[Editor’s note: This Pastor’s Corner column should have been posted last week. I missed it. I apologize for the delay.]

As a preacher came to the conclusion of a recent sermon, he enthusiastically said, “Let us finish tonight with the word Amen, the word that concludes all the books of the New Testament.” I said Amen with the rest of the congregation, but I couldn’t help flipping through the New Testament to see if he was correct. None of the four gospels conclude with the word Amen, and the book of Acts does not have it either. Of the 14 epistles attributed to Paul, only Romans, First Corinthians, and Galatians have it; of the rest of the New Testament books, 2 Peter has it, Jude has it, and the book of Revelation ends with it, too.

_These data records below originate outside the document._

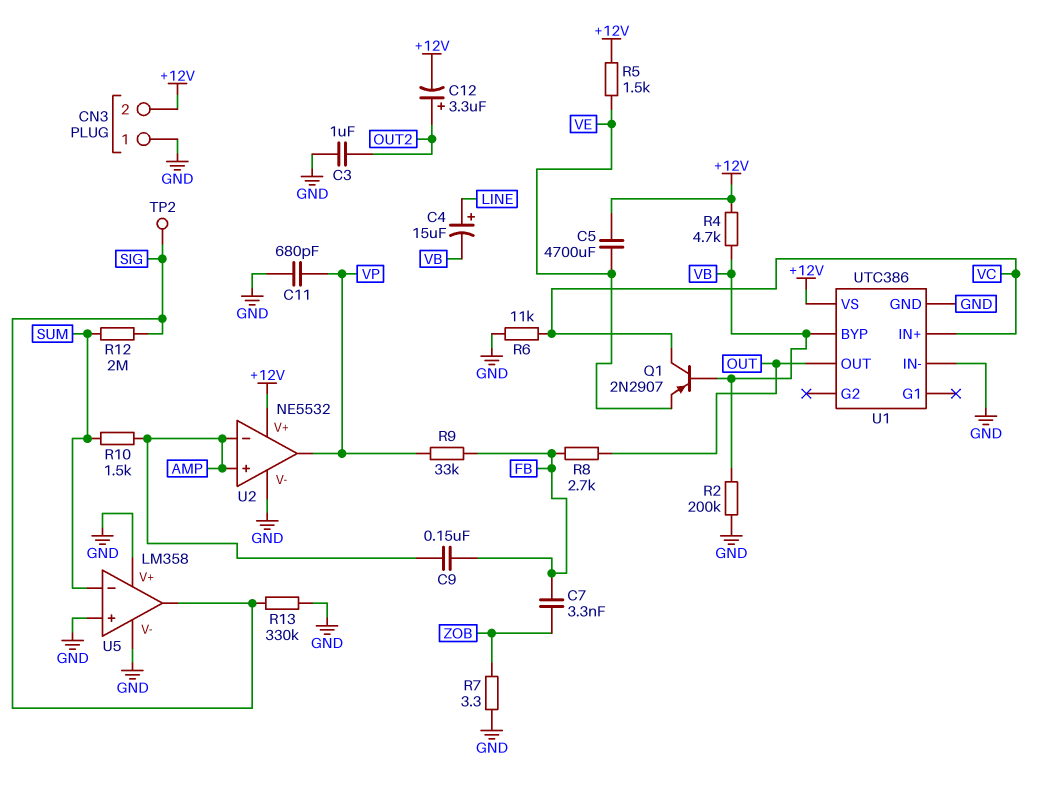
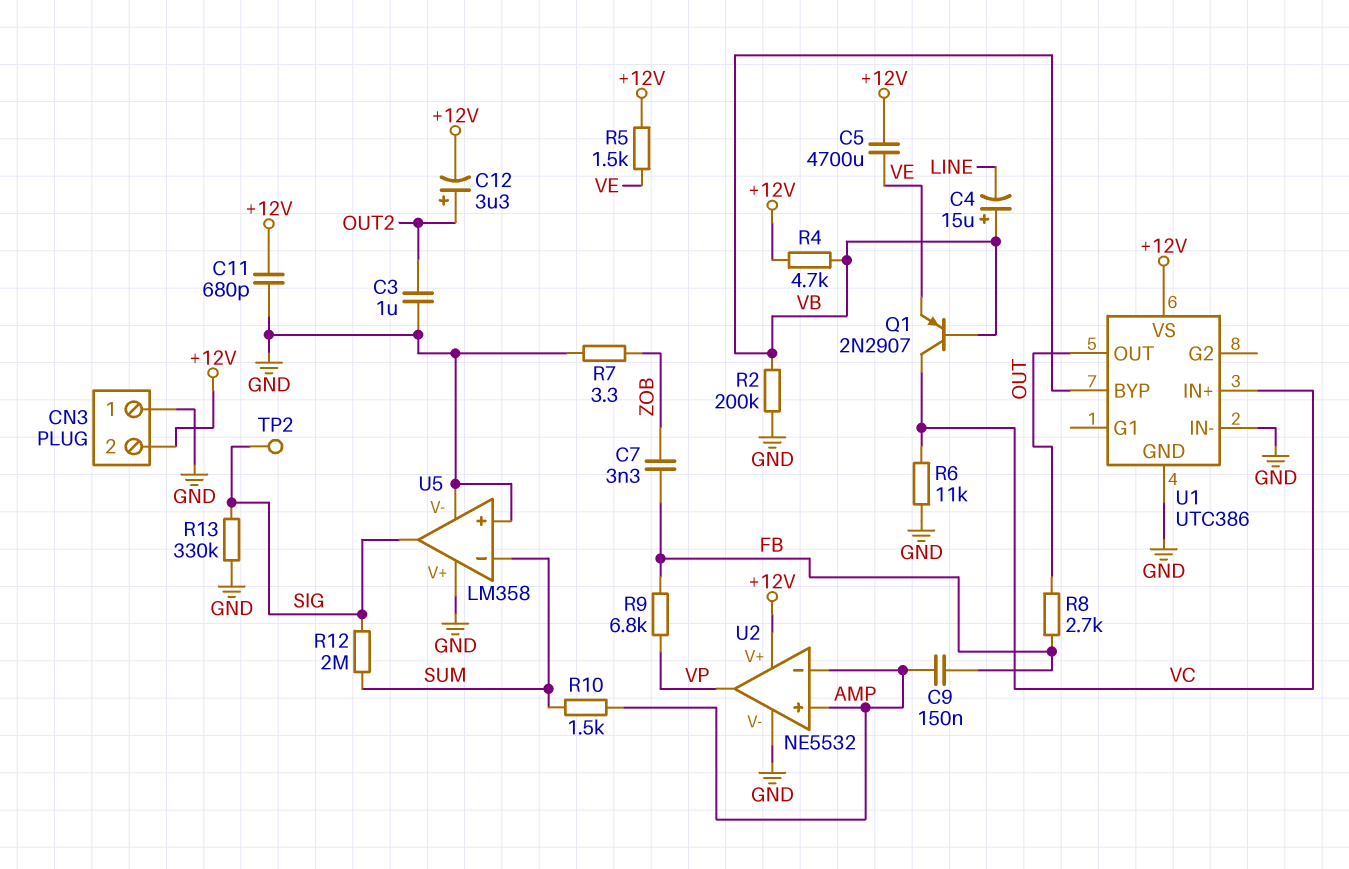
C4: 15uF (plus LINE, minus VB) -> 15uF (plus VB, minus LINE)
C11: 680pF (GND, VP) -> 680pF (+12V, GND)
R9: 33k (FB, VP) -> 6.8k (FB, VP)

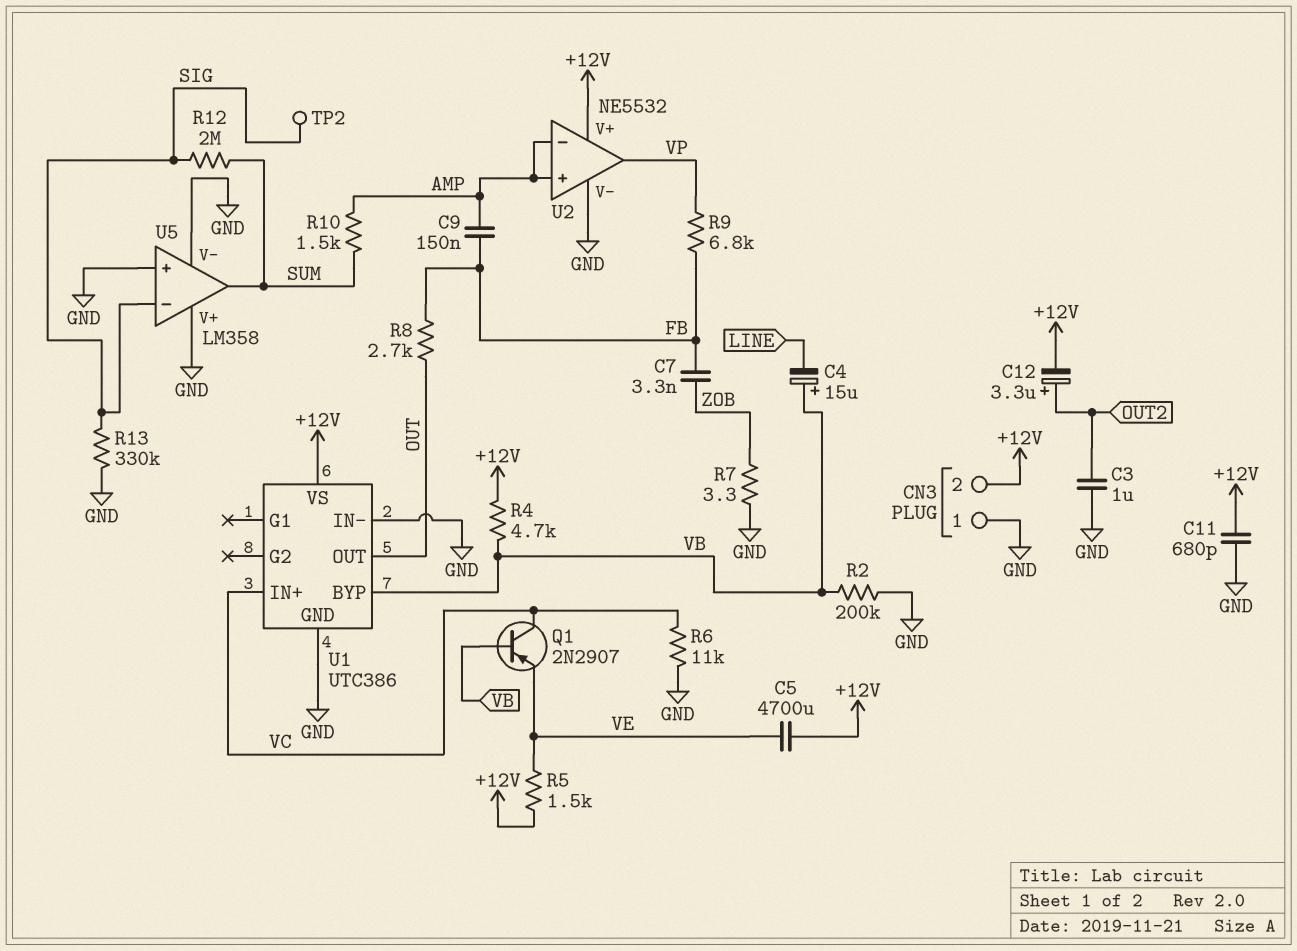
U5 pin in-: SUM -> SIG
U5 pin out: SIG -> SUM

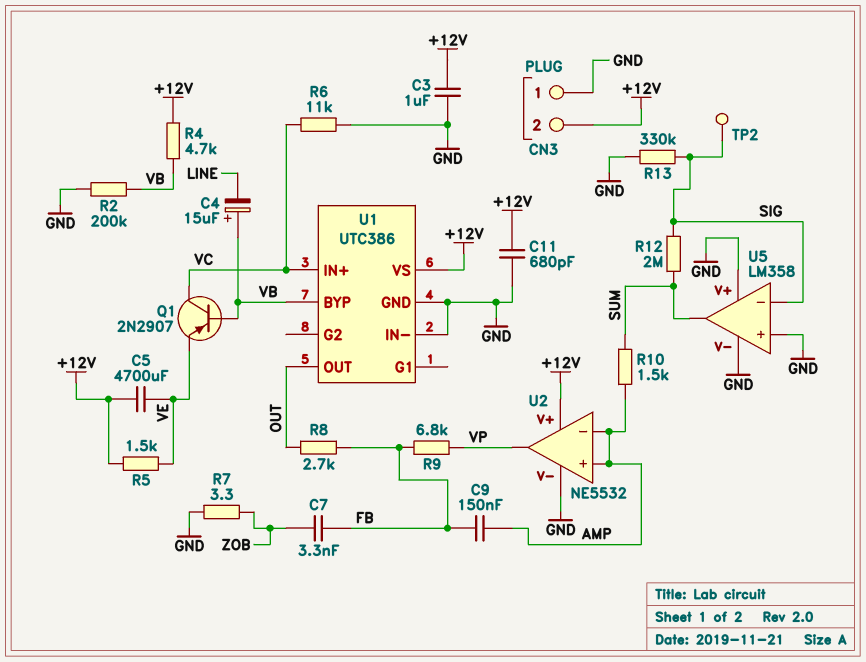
C3: 1uF (GND, OUT2) -> 1uF (+12V, GND)
C12: 3.3uF (plus OUT2, minus +12V) -> none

Revelation, the last book of the Bible, has a dramatic conclusion –it recalls the years of the Lord as we know them and the years of preaching that the Kingdom of God was coming. Then we are shown the glory of the New Jerusalem. In fact, there are two Amens at the end of Revelation– one in verse 20 and one in verse 21 (the last verse in the Bible).

This fall I taught 5 classes and before the Christmas celebration, I sent everyone’s grades to the registrar. Most of my students did very well and I am looking forward to reading their evaluation of the professor (which will come in about one month). I also became an Interim Pastor, and I am directly involved in the life of a church again. I am energized by preaching again every Sunday and seeing the progress in the church. I have a folder for each class and one for my sermons and I am putting the last outlines, syllabi, and lecture notes into each one of them. Even though everything is saved on the computer, I feel better to see the completed folders on my shelves testifying to me that 2021 is done.

We do not know when our lives on this earth are concluding, and when we will have the final amen of the last verses of our lives. When we are coming into the presence of Jesus to receive our eternal rewards, we want to hear that sentence: “Well done, good and faithful servant. For you have been faithful in few things, I will put you in charge over many. Enter in the joy of your Master.”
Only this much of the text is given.